Cidara Therapeutics Inc CDTX shares were advancing by more than 50% Tuesday after the thinly traded, micro-cap biotech announced a development and commercialization deal for its lead medication rezafungin.
Cidara said it has entered into a strategic partnership with U.K.-based, privately held Mundipharma, under which it will grant Mundipharma exclusive commercialization rights to rezafungin outside the U.S. and Japan.
In exchange, Cidara stands to receive a $30-million upfront payment and an additional $42 million in near-term funding to finance the global Phase 3 ReSTORE and ReSPECT trials for the treatment and prevention of fungal infections.
Additionally, Cidara is eligible to receive development, regulatory and commercial milestone payments of up to $568 million, plus double-digit royalties.
Mundipharma is to make a $9-million equity investment in Cidara.
Rezafungin is a novel, once-weekly echinocandin antifungal being developed for the first-line treatment of candidemia and invasive candidiasis.
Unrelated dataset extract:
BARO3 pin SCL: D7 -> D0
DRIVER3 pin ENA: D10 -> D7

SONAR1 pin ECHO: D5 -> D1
It is also being evaluated as a preventive treatment for invasive fungal infections in patients undergoing allogeneic blood and marrow transplantation.
For the latter indications, no new therapies have been approved for over 13 years, Cidara said.
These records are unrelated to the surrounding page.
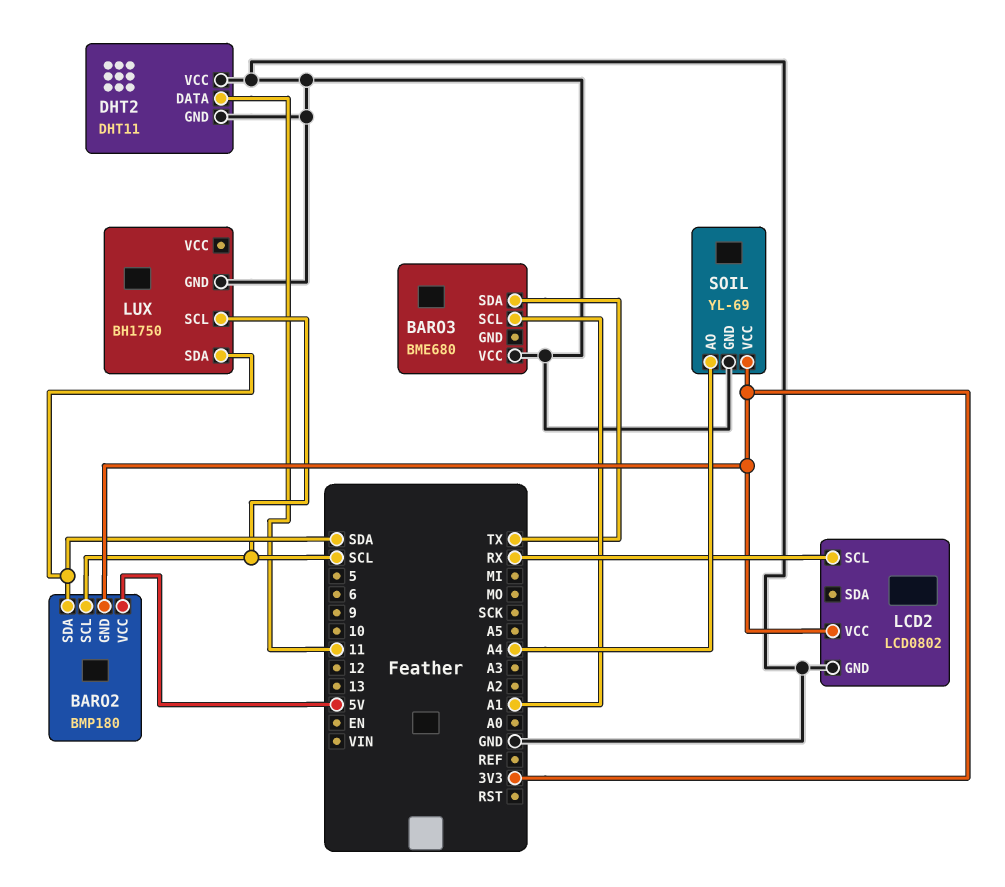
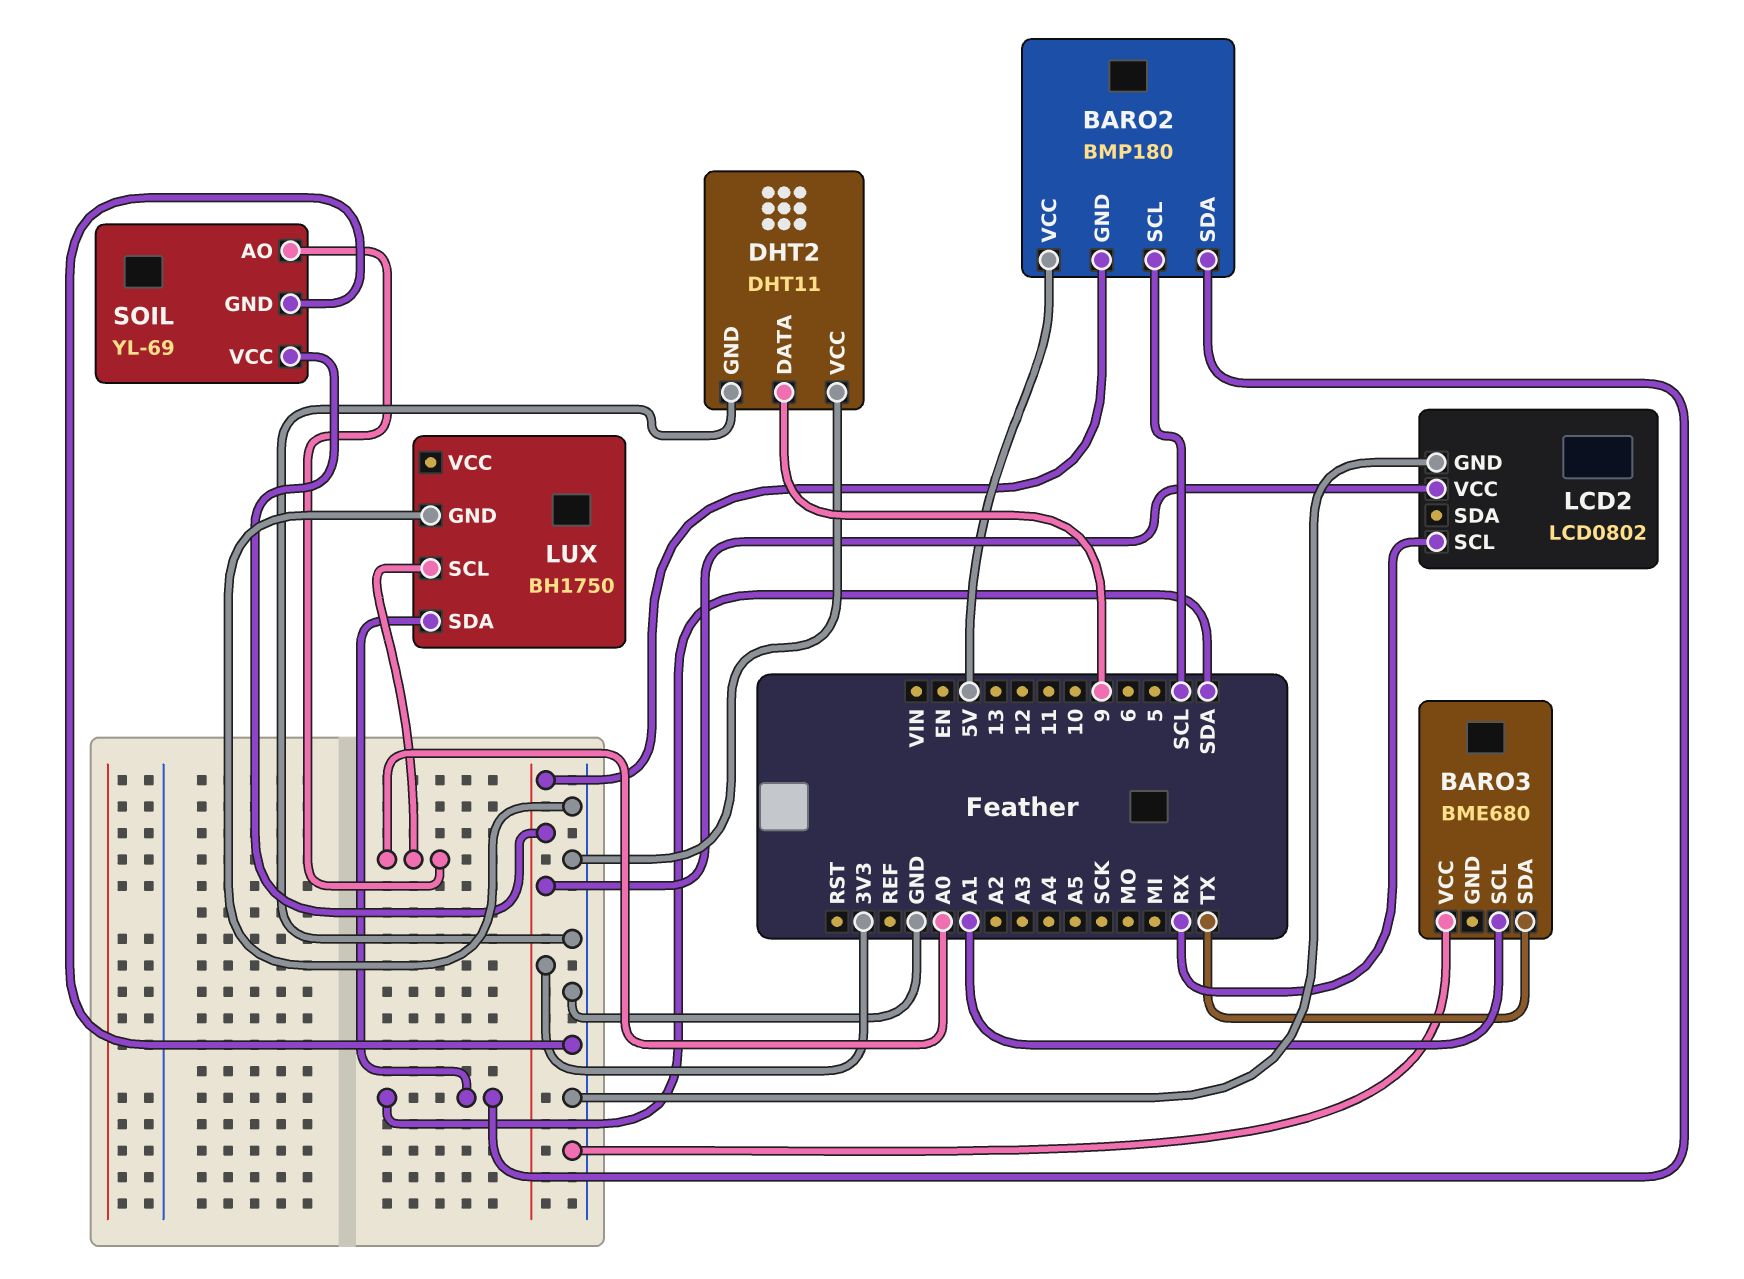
DHT2 pin DATA: 11 -> 9
LUX pin SCL: SCL -> A0
SOIL pin AO: A4 -> A0

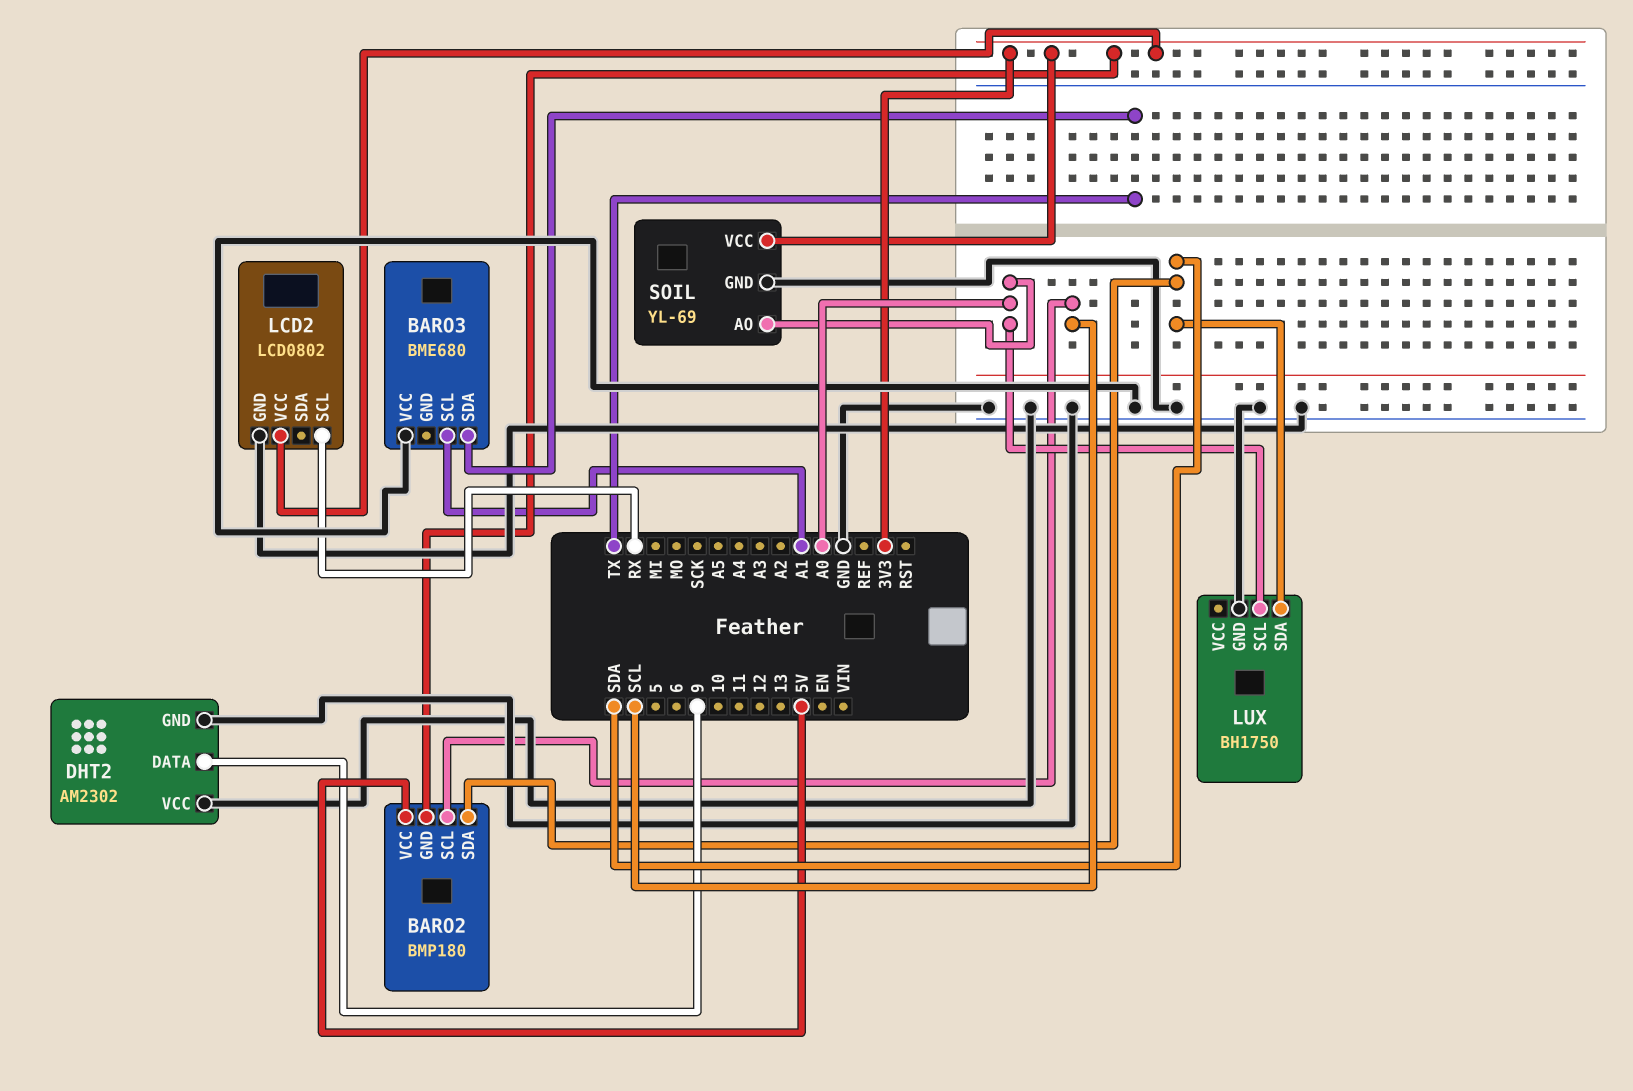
DHT2: DHT11 -> AM2302

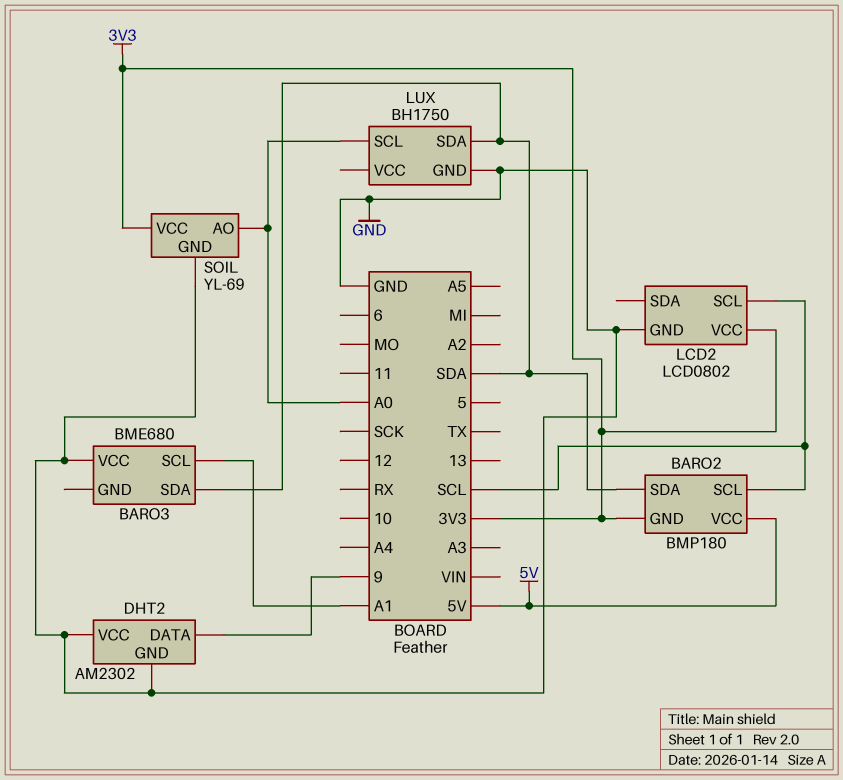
BARO3 pin SDA: TX -> SDA
LCD2 pin SCL: RX -> SCL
Cidara said it will continue to lead the ongoing global late-stage program with the support of Mundipharma. The company also said it may pursue additional indications or formulations for the investigational compound, along with Mundipharma.
"This is a transformational collaboration for Cidara, and we look forward to working closely with our colleagues at Mundipharma, a highly successful, profitable company with a commercial presence spanning 120 markets worldwide and annual sales exceeding 2 billion euros ($2.2 billion)," Cidara CEO Jeffrey Stein said in a statement.
Cidara shares were trading higher by 49.11% to $2.50 at the time of publication Tuesday.